Consider the dynamical system $\dot{\mathit{x}}=f\left(\mathit{x}\right)$, where $\mathit{x}\in {\mathbb{R}}^n$ is the state vector, $\dot{\mathit{x}}$ is the time or spatial derivative, and f is the system model. We wish to identify unknown f from its time-series or spatial data. For this, we propose a Bayesian framework based on the maximum a posteriori (MAP) point estimate, to give a generalized Tikhonov regularization method with the residual and regularization terms identified, respectively, with the negative logarithms of the likelihood and prior distributions. As well as estimates of the model coefficients, the Bayesian interpretation provides access to the full Bayesian apparatus, including the ranking of models, the quantification of model uncertainties, and the estimation of unknown (nuisance) hyperparameters. For multivariate Gaussian likelihood and prior distributions, the Bayesian formulation gives a Gaussian posterior distribution, in which the numerator contains a Mahalanobis distance or “Gaussian norm”. In this study, two Bayesian algorithms for the estimation of hyperparameters—the joint maximum a posteriori (JMAP) and variational Bayesian approximation (VBA)—are compared to the popular SINDy, LASSO, and ridge regression algorithms for the analysis of several dynamical systems with additive noise. We consider two dynamical systems, the Lorenz convection system and the Shil’nikov cubic system, with four choices of noise model: symmetric Gaussian or Laplace noise and skewed Rayleigh or Erlang noise, with different magnitudes. The posterior Gaussian norm is found to provide a robust metric for quantitative model selection—with quantification of the model uncertainties—across all dynamical systems and noise models examined.

1. Introduction

Consider a dynamical system, commonly represented by

$$\dot{\mathit{x}}\left(t\right)=f\left(\mathit{x}\right(t\left)\right),$$

(1)

where $\mathit{x}\in {\mathbb{R}}^n$ is the observable state vector and $\dot{\mathit{x}}\in {\mathbb{R}}^n$ their derivatives, both a function of time t (or some other parameters), and $f\in {\mathbb{R}}^n$ is the system model. Given a set of discrete time series data, how should a user identify the model f? In dynamical systems theory, this is referred to as system identification. Bayesian practitioners will recognise this as an inverse problem, for which the Bayesian inferential framework is eminently suited.

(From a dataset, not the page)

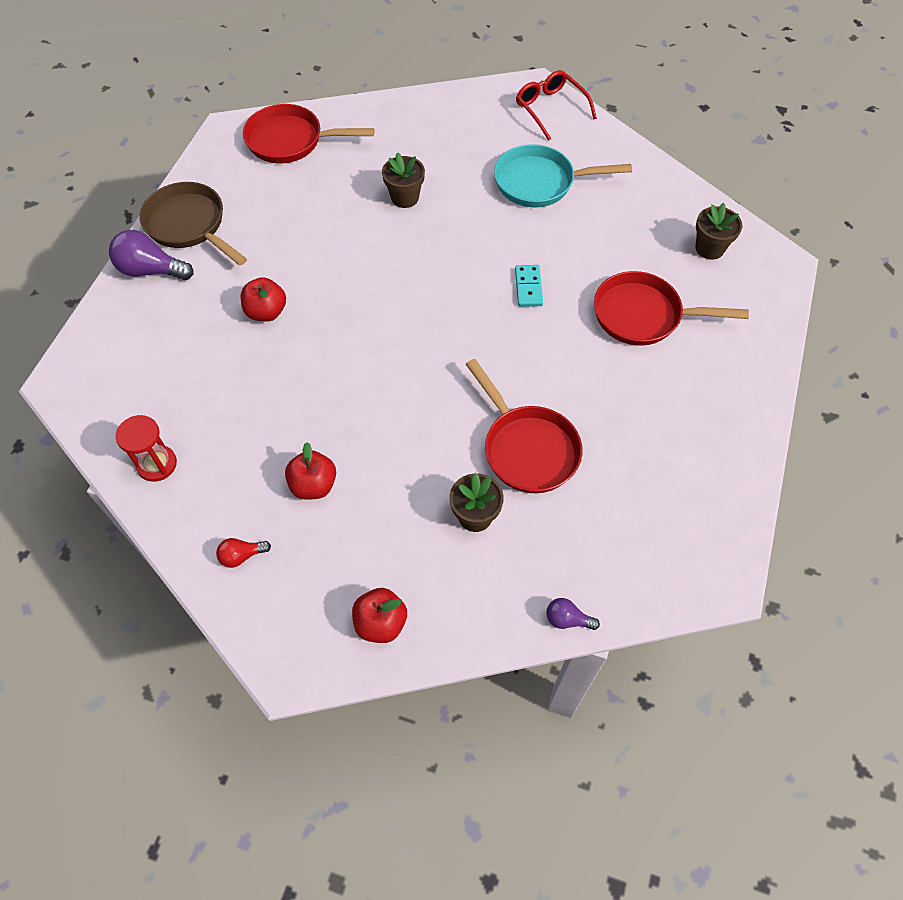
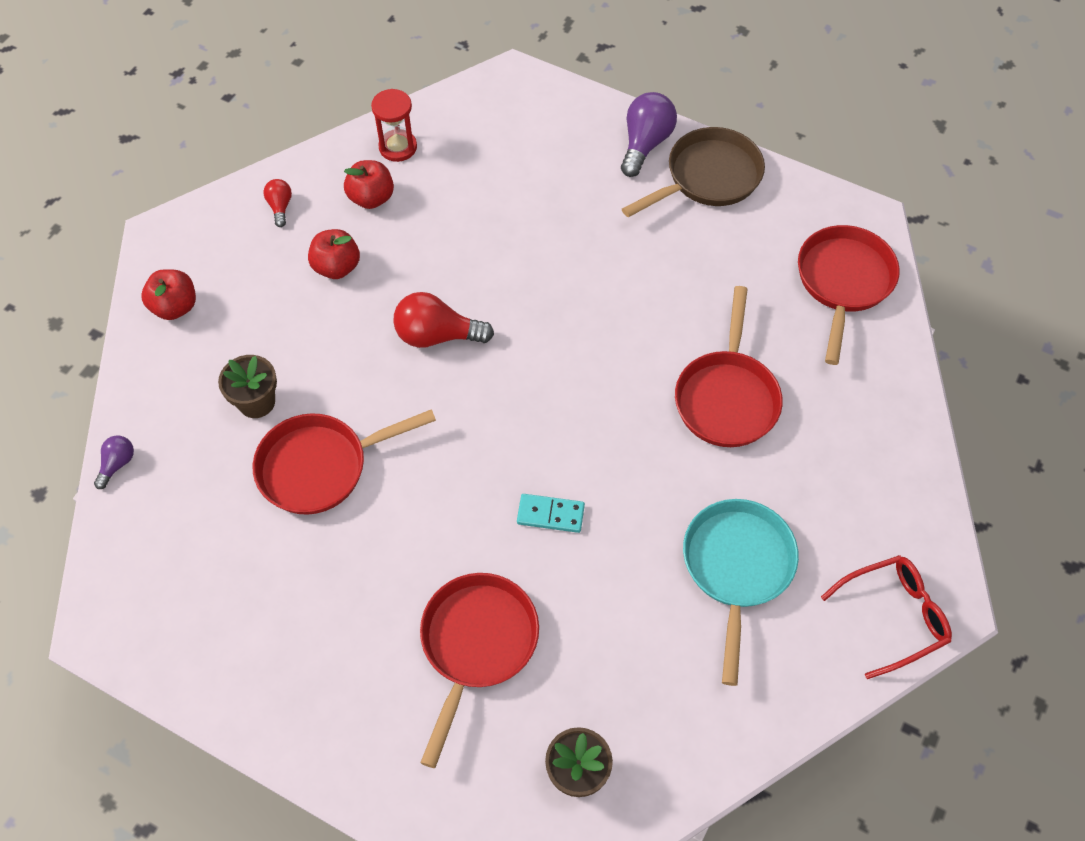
camera: 100 degrees right, 0 degrees up
(266, 312) = (566, 241): red apple -> red apple (371, 198)
(379, 389) = (437, 335): none -> red light bulb
(405, 197) = (727, 397): brown flower pot -> red pan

Recently, a number of researchers in dynamical systems have applied regularization methods for system identification from time-series or spatial data (e.g., [1,2,3]). This is used to determine a matrix of coefficients which, when multiplied by a matrix of functional operations, can reproduce the data. Such methods generally involve a sparsification technique to remove unnecessary coefficients. However, both the regularization term and its coefficient are usually implemented in a heuristic or ad hoc manner, without much guidance on how they should be selected for any particular dynamical system. Traditional regularization methods are also unable to provide any further information, for example on the model uncertainty.

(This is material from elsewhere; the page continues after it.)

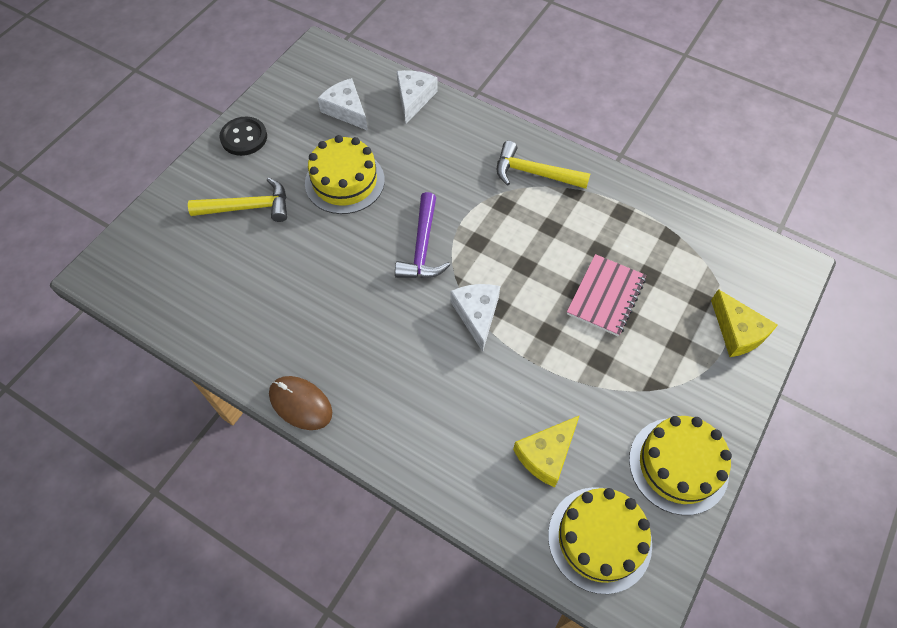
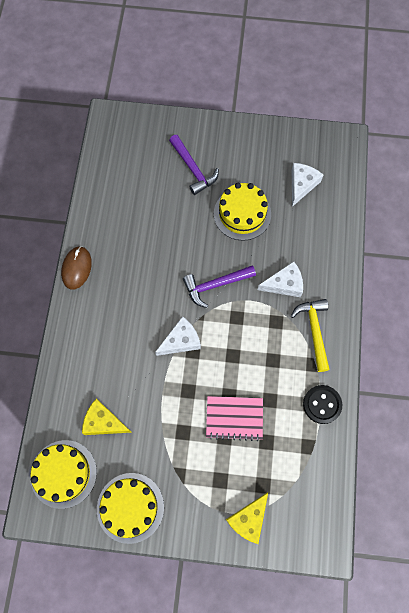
camera: 65 degrees right, 10 degrees up
(244, 137) = (245, 137): black button -> black button (322, 404)
(248, 207) = (193, 169): yellow hammer -> purple hammer
(414, 98) = (337, 222): white cheese -> white cheese (284, 284)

In this study, we present a Bayesian framework for dynamical system identification based on the Bayesian maximum a posteriori (MAP) point estimate. This is shown to provide a generalized form of Tikhonov regularization, with the residual and regularization terms corresponding, respectively, to the negative logarithms of the likelihood and prior distributions. The Bayesian interpretation also enables other features of Bayesian inference, including model uncertainty quantification and the estimation of unknown (nuisance) hyperparameters. The present study employs two Bayesian algorithms for hyperparameter estimation, the joint maximum a posteriori (JMAP) and variational Bayesian approximation (VBA), which are compared to the popular SINDy, LASSO, and ridge regression algorithms. We consider two dynamical systems (Lorenz and Shil’nikov) with four choices of noise model (Gaussian, Laplace, Rayleigh, and Erlang), to examine the robustness of the Bayesian algorithms to different additive noise.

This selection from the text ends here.